What we've done up to now is to leave the local SRAM for general use, and put the buffer in the two AHB SRAM blocks.

Those two blocks are contiguous in the memory map, so it's possible to use a simple ring buffer that sits across the boundary between them. That keeps the address calculations in the M0 code extremely simple - the update_buf_ptr macro only takes three cycles.

The problem with this approach is that throughput is very sensitive to USB latency. The USB peripheral can't start reading data from one half of the buffer until the M0 has finished writing all of that half, and then it has to successfully get that data out to the host before the M0 needs to come back to the first half. The change in #1203 relieved some of that time pressure by allowing the USB peripheral to start reading data earlier, but it broke the rules needed to avoid bus contention in the process.

The idea I set out in https://github.com/greatscottgadgets/hackrf/pull/1203#issuecomment-1848791434 is to write data in 8KB "stripes", like in a RAID-0 array, with the stripes alternating back and forth between the two AHB SRAM blocks. But thinking more about it this may not help, because although it means the USB peripheral can start reading data earlier, it also means it has less time to get that data out to the host before the M0 needs to start using the same SRAM block again.

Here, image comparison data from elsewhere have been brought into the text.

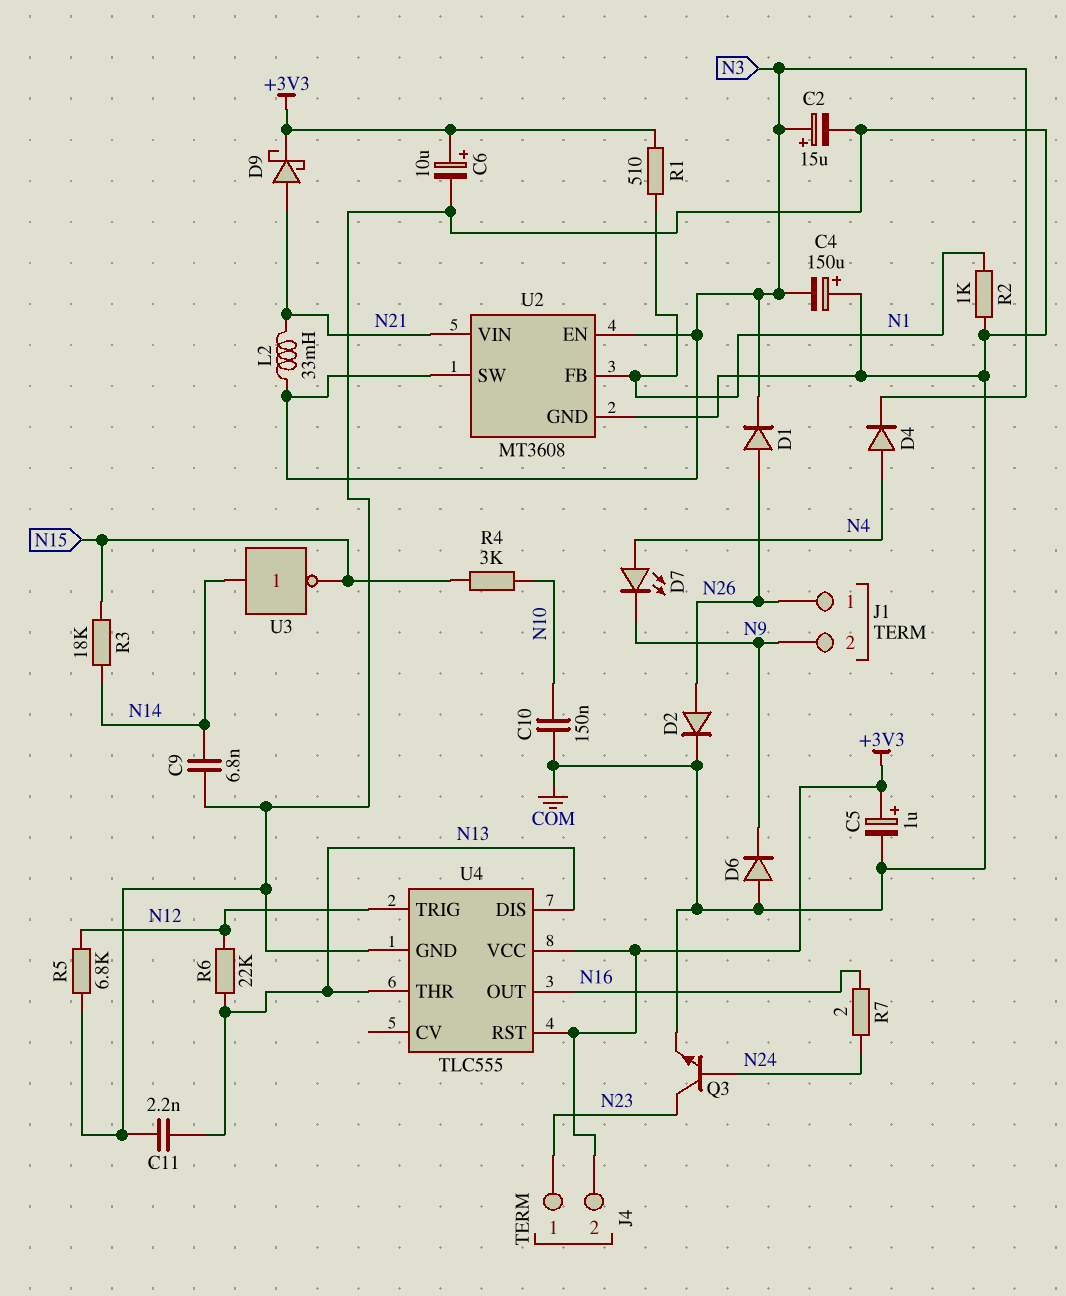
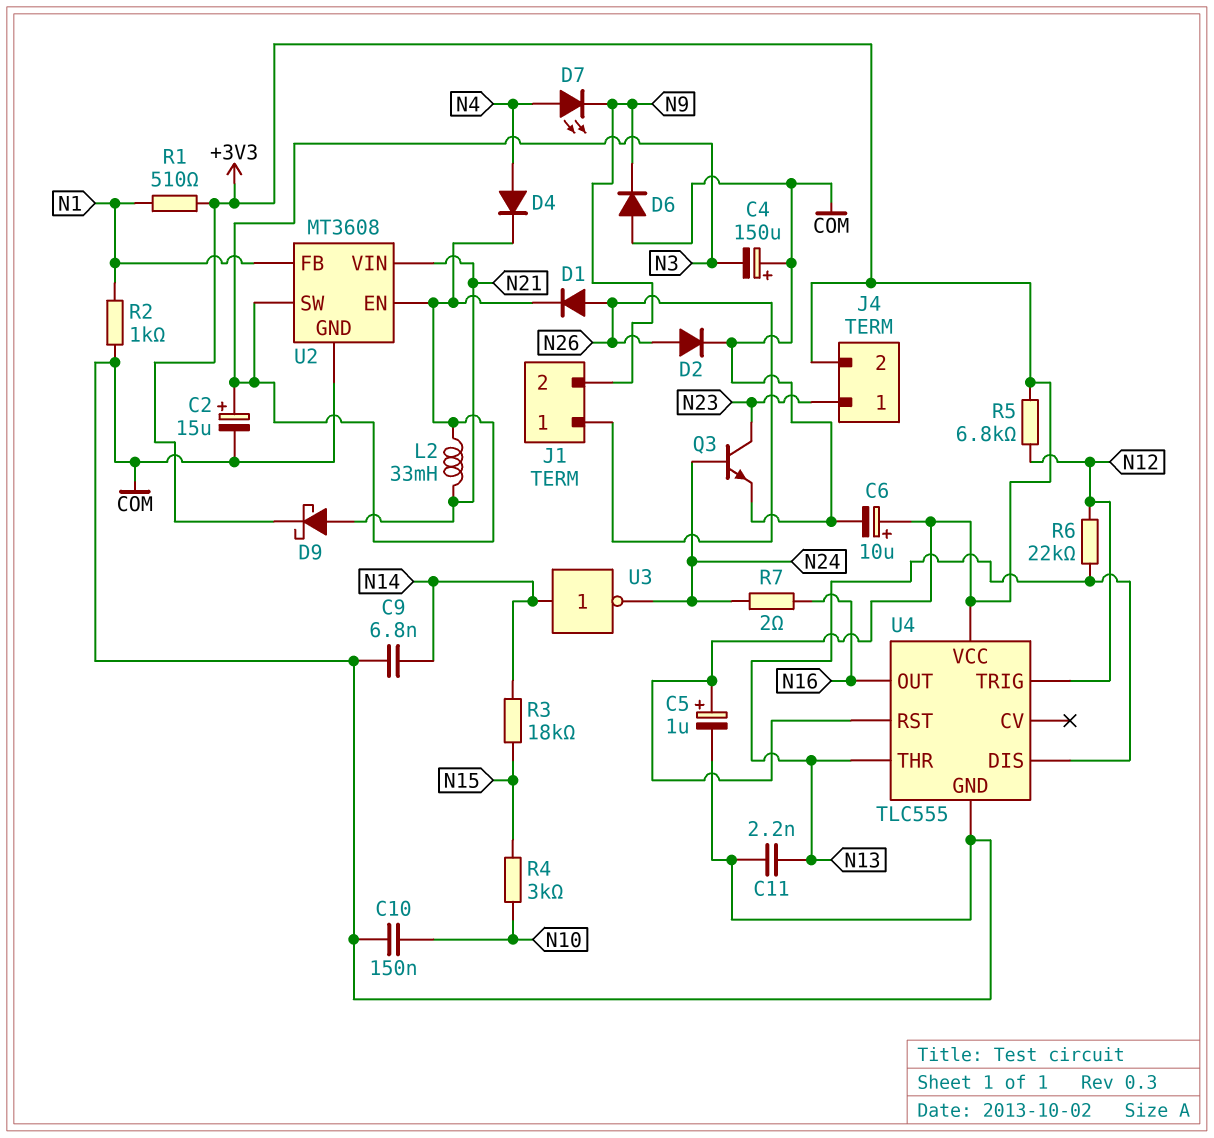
R5: 6.8k (COM, N12) -> 6.8k (+3V3, N12)
U3: NOT (in N14, out N15) -> NOT (in N14, out N24)

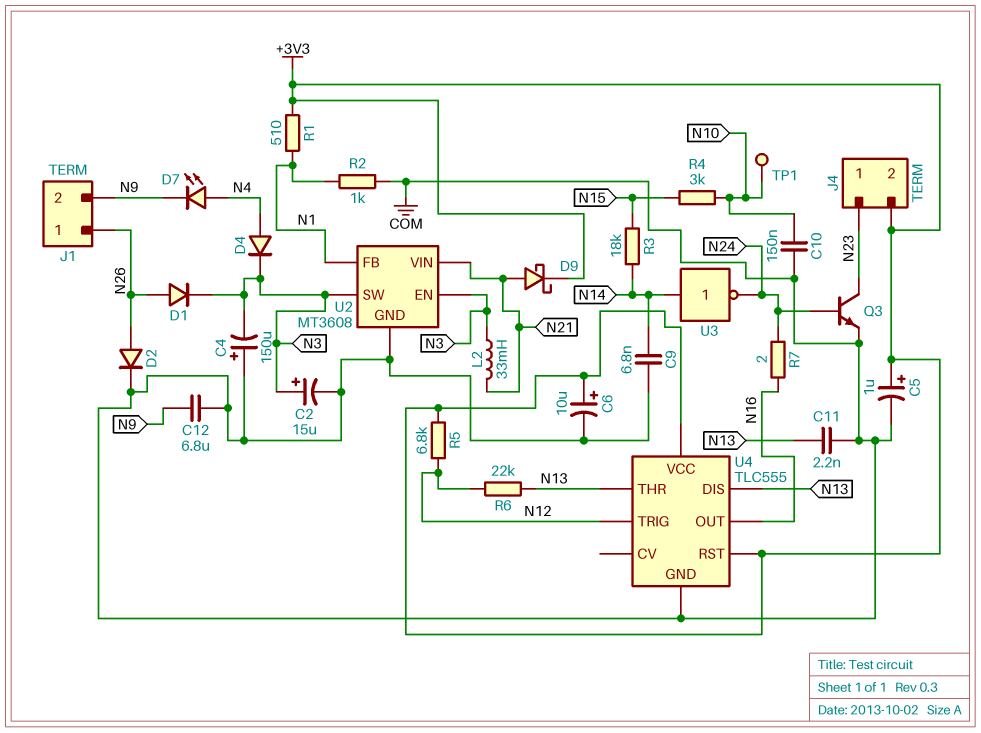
C12: none -> 6.8uF (COM, N9)
D6: diode (A COM, K N9) -> none
TP1: none -> test point (N10)

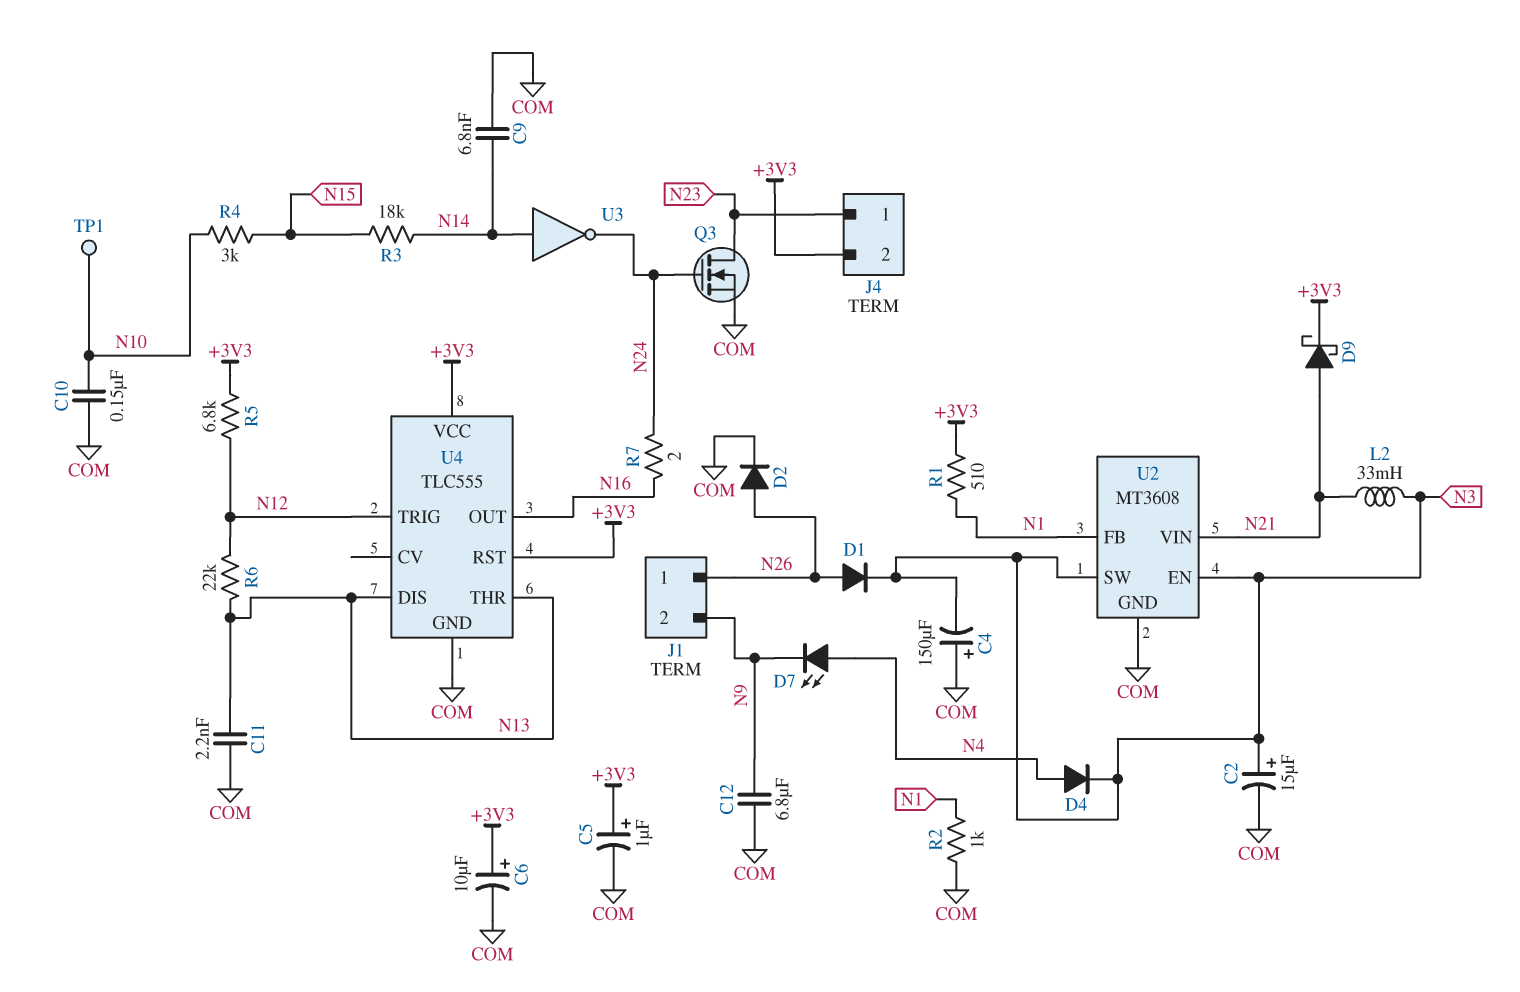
Q3: NPN (B N24, C N23, E COM) -> NMOS (G N24, D N23, S COM)

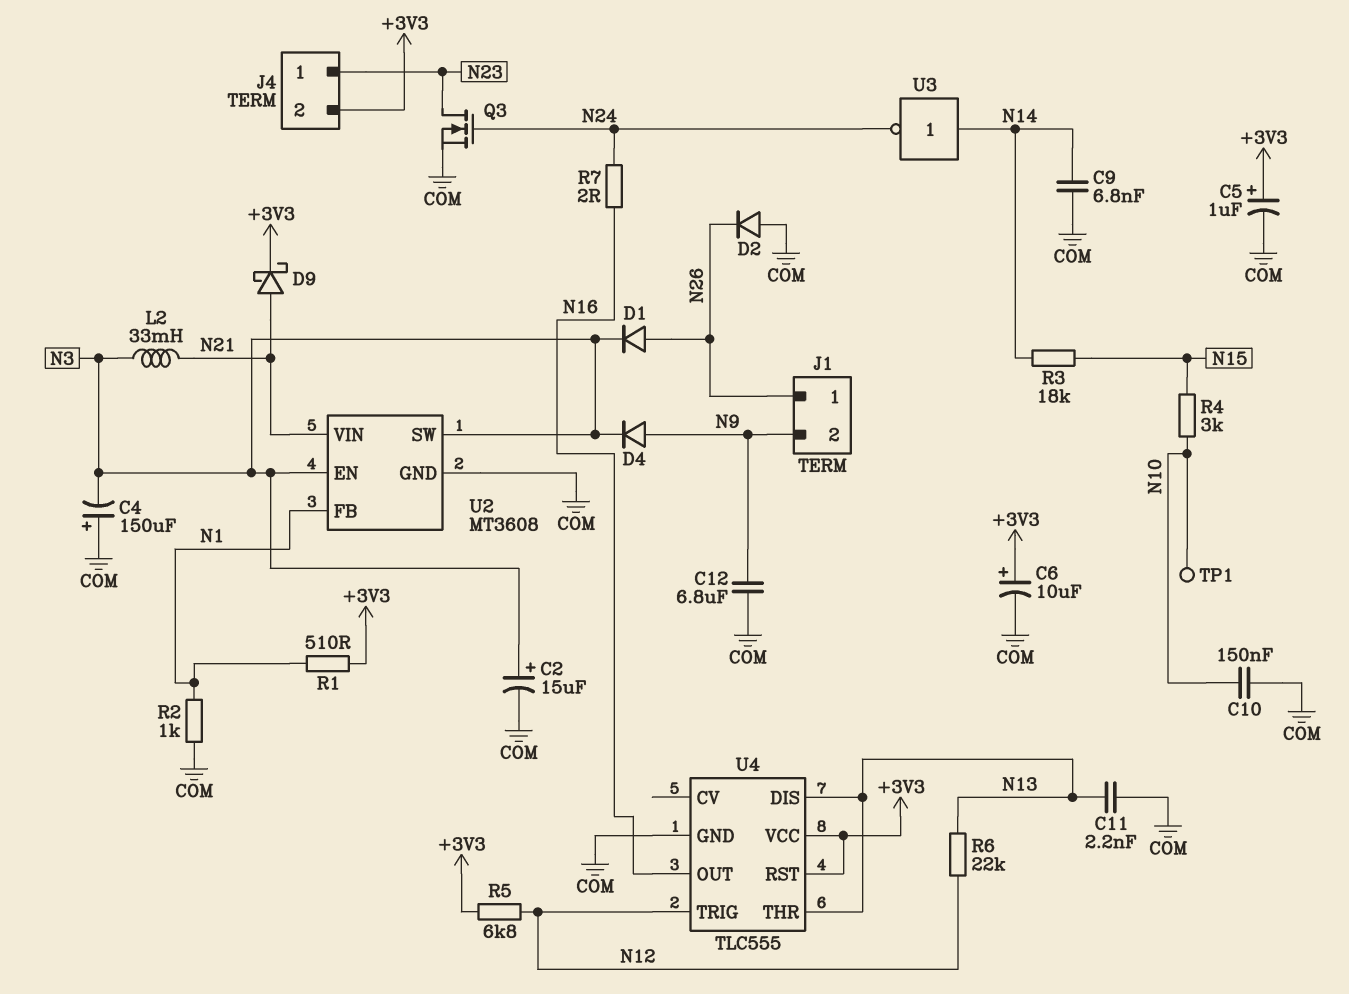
D2: diode (A N26, K COM) -> diode (A COM, K N26)
D4: diode (A N4, K N3) -> diode (A N9, K N3)
D7: LED (A N4, K N9) -> none

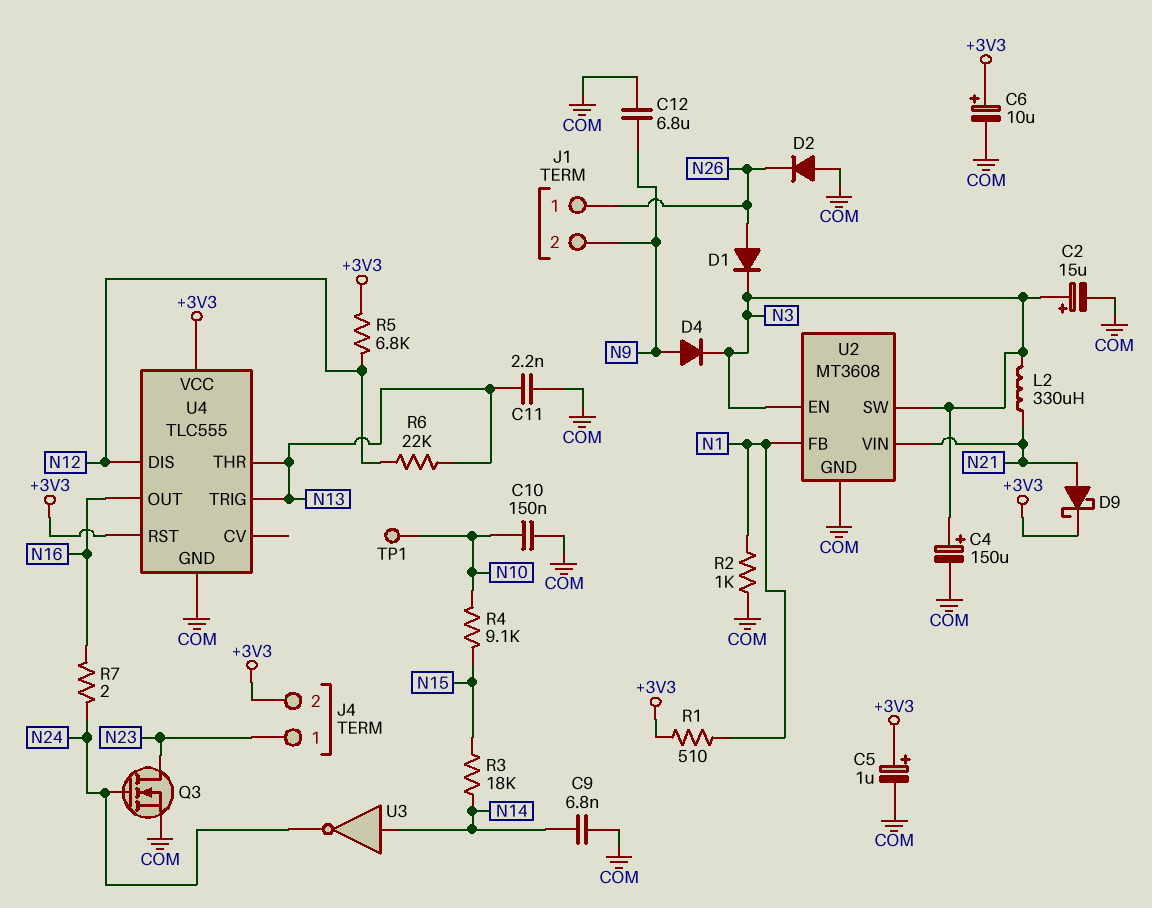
C4: 150uF (plus COM, minus N3) -> 150uF (plus N3, minus COM)
L2: 33mH (N3, N21) -> 330uH (N3, N21)
R4: 3k (N10, N15) -> 9.1k (N10, N15)
U4 pin DIS: N13 -> N12
U4 pin TRIG: N12 -> N13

What we really need is more blocks. Perhaps we can use the 72KB local SRAM block, and have the buffer spread across three blocks in a round-robin scheme.

mossmann commented 6 months ago

@martinling and I talked about this some more and came up with a plan we would like to try. There is enough space in ram_local1 (which stores the M4 text section) to add a 32 KiB or 48 KiB USB buffer separate from the M0/SGPIO buffer. Instead of having USB operations read and write directly from/to the SGPIO buffer, we can have DMA shuttle data between the SGPIO buffer and this new USB buffer. DMA transfers should complete very quickly, long before the M0 is done with the other half of the SGPIO buffer. USB reads and writes would contend only with M4 instruction reads, never with the M0.

VioletGiraffe commented 4 months ago

Hi, thanks for the fix, but do I understand correctly that it's a simple reversion of an earlier change, which fixes the glitches but replaces them with signal dropout problems at high sample rates?

martinling commented 4 months ago

It's the revert of the earlier change as discussed. Performance should be as per the 2022.09.1 release.

Whether you get issues at high sample rates ultimately depends on the host USB stack. On my own Windows test machine I do see some shortfalls at 20Msps, but at least they are accurately reported again now.